Since at least 2016, protests against austerity measures which have seen significant cuts to education and healthcare, have taken place regularly, mobilizing thousands of people from diverse sectors of society. Amnesty International documented how authorities responded violently to these demonstrators, using excessive force.
Worryingly, the recent GAO report cited Puerto Rico’s “outdated local infrastructure” as a key challenge for FEMA’s operations as it had not taken 50-year old infrastructure into account when developing the emergency plans. When Maria took out the power grid, communications and transportation infrastructure, it severely impacted FEMA’s response, and left many people’s right to healthcare and other basic services at risk.
While data about when and how deaths occurred is yet to be carefully analysed, available information suggests that many of the deaths could have been linked to the lack of electricity needed to run hospitals.
Lack of access to information and meaningful participation
Lack of transparency about decision-making and the absence of opportunities for real participation has been a defining characteristic of the response to Maria, according to NGOs and academics.
Just as Hurricane Isaac was approaching days ago, in the lead-up to Maria’s anniversary, the local government announced that a new emergency plan has been developed but stated that it would only make parts of it public, according to news reports.
Eva Prados at Auditoria Ya, a campaign calling for an audit of the debt, says it is precisely the complexity of how austerity measures are being implemented that has made it easy for residents to be left at the margin of decision-making when it comes to allocating recovery spending.
Meanwhile community leaders and Puerto Rican organizations say that affected communities have plans and ideas about reconstruction, but the Puerto Rican government has not created spaces for these ideas to be meaningfully shared.
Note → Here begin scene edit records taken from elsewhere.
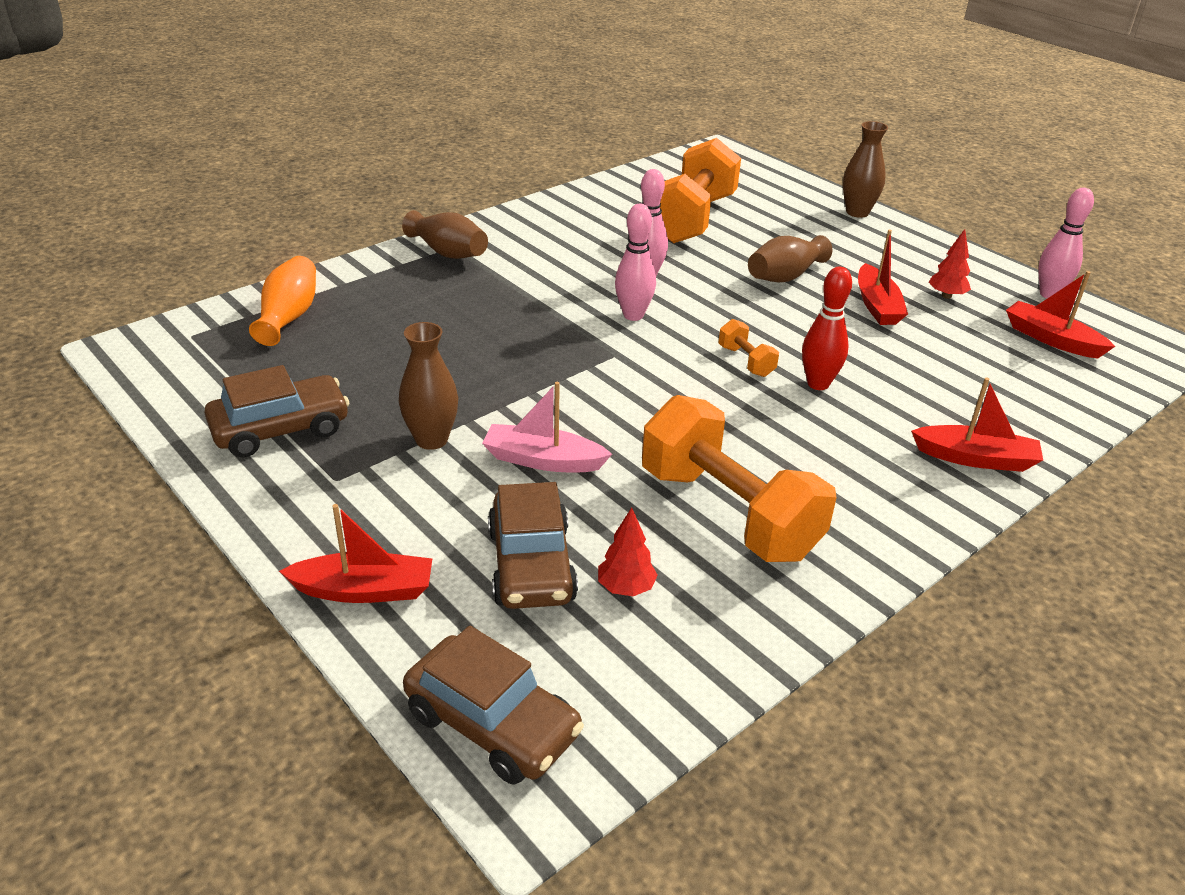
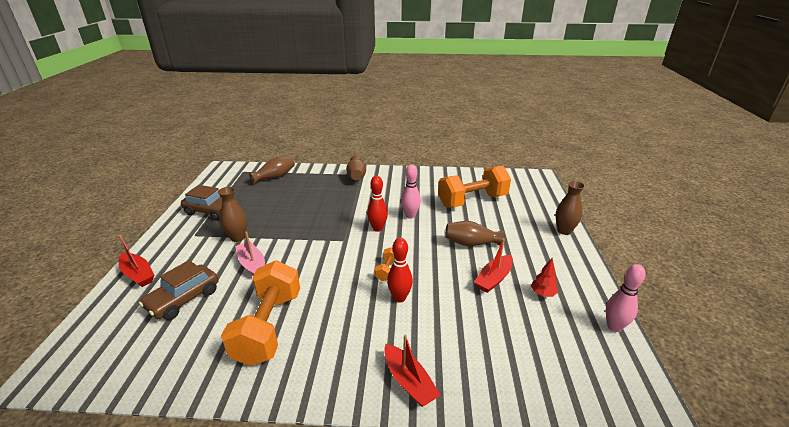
camera: 45 degrees right, 5 degrees down
(289, 317) = (275, 177): orange vase -> brown vase
(492, 724) = (81, 343): brown car -> none
(626, 588) = (189, 329): red tree -> none
(633, 315) = (377, 228): pink bowling pin -> red bowling pin
(1051, 339) = (569, 351): red boat -> none

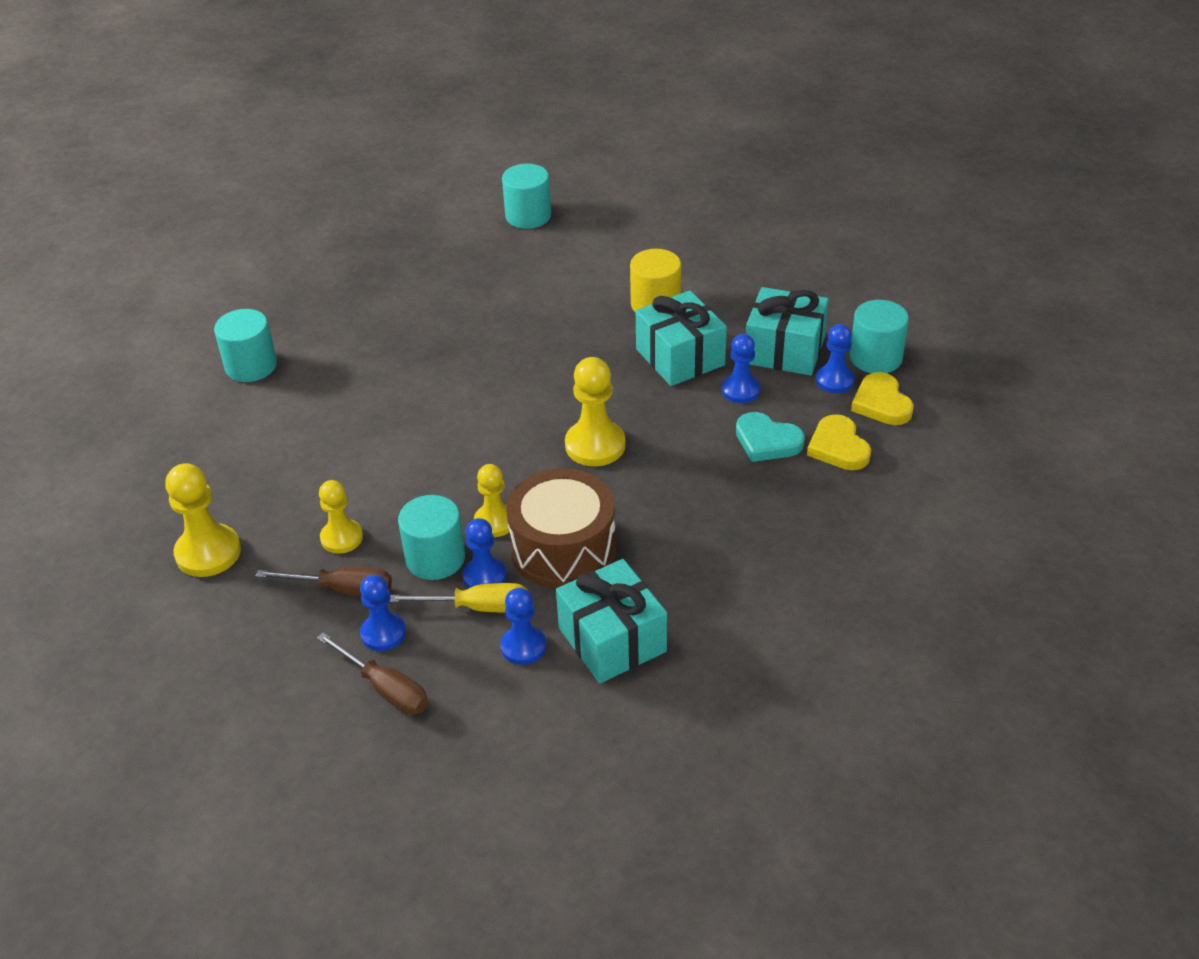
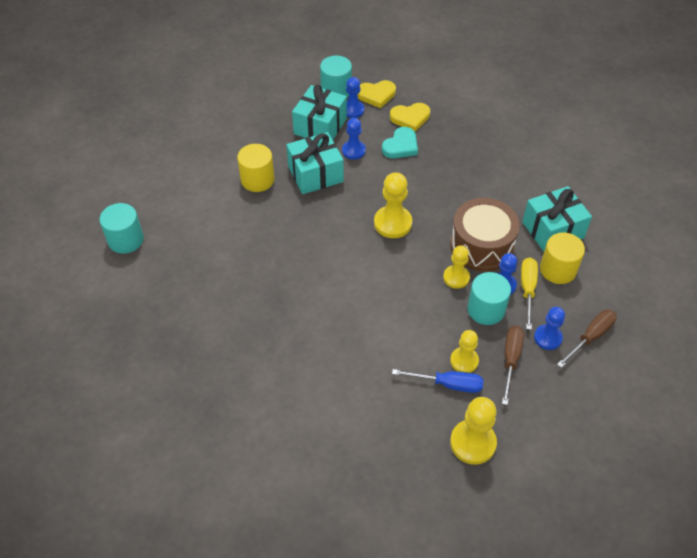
camera: 85 degrees left, 10 degrees up
(251, 366) = (266, 426): turquoise cylinder -> none
(303, 523) = (448, 384): none -> blue screwdriver
(523, 646) = (558, 269): blue pawn -> yellow cylinder

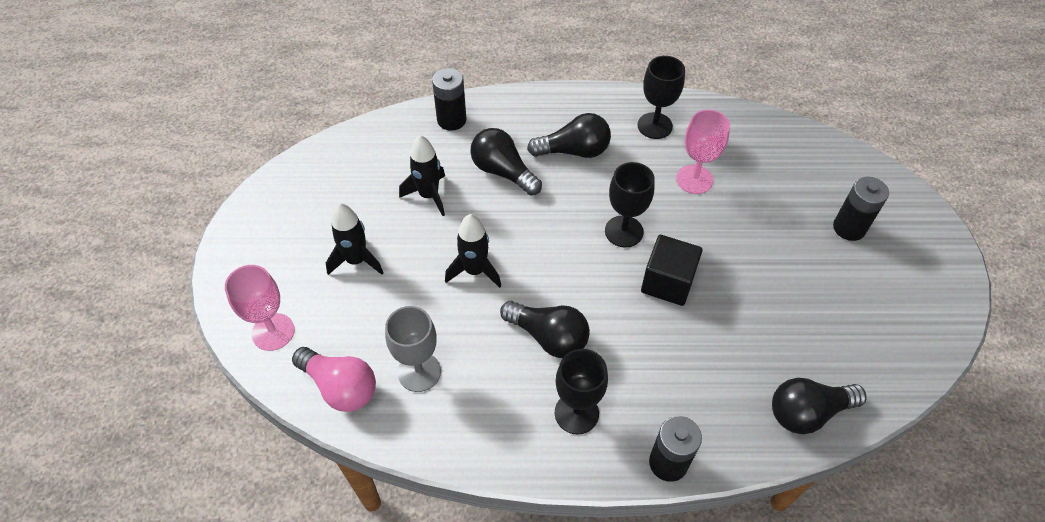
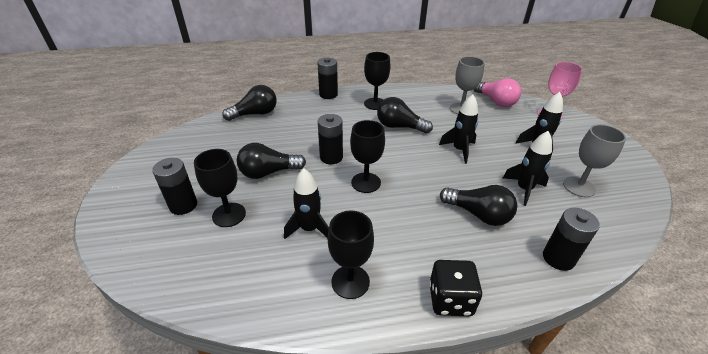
camera: 170 degrees right, 15 degrees down
(340, 387) = (495, 101): pink light bulb -> pink light bulb turned 150 degrees counterclockwise
(359, 190) = (579, 187): none -> grey goblet
(570, 102) = (450, 299): none -> black dice
(574, 151) = (425, 241): black light bulb -> black light bulb (268, 172)
(667, 282) = (331, 157): black cube -> black battery
(694, 179) = (309, 229): pink goblet -> black rocket
(789, 208) = (229, 215): none -> black goblet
Climate change and human rights
It is not possible to pinpoint to what extent climate change was directly responsible for Maria’s brutish force. But it is clear that climate change impacts the most marginalized communities hardest. And as more extreme weather events and natural disasters linked to the heating of the planet occur, the US Federal and Puerto Rican governments have a growing responsibility to prevent and reduce disaster risk; and must work to reduce exposure and vulnerability in policy, practice and law, and maximize the participation of communities most affected by disasters. US President Trump’s denial of climate change just exacerbates the problem all Caribbean islands face as the earth warms and brews further human insecurity for future storm seasons.
The Alternative
As Puerto Rico continues to prepare for the rest of the hurricane season, there is an alternative.
For Modesta in Loiza, while Hurricane Maria was a disaster it was also a blessing. She says immediately after the storm community leaders self-organized and began to carry out censuses of their needs and numbered houses so that when FEMA arrived they were prepared. Local organizations say communities know precisely what is needed, they just need to be listened to. The Puerto Rican government especially needs to create more spaces to meaningfully involve communities in future emergency planning and mitigating the response to hurricanes.
Additionally, as Puerto Rico rebuilds, both the Federal and Puerto Rican governments and the Fiscal Board established by the US Congress, must be more transparent about their decision-making.
Finally, instead of violently pushing back against ordinary people protesting austerity measures, as it did this 1 May, the Puerto Rican government must commit to increased dialogue with islanders still reeling from a year of hardship and grief.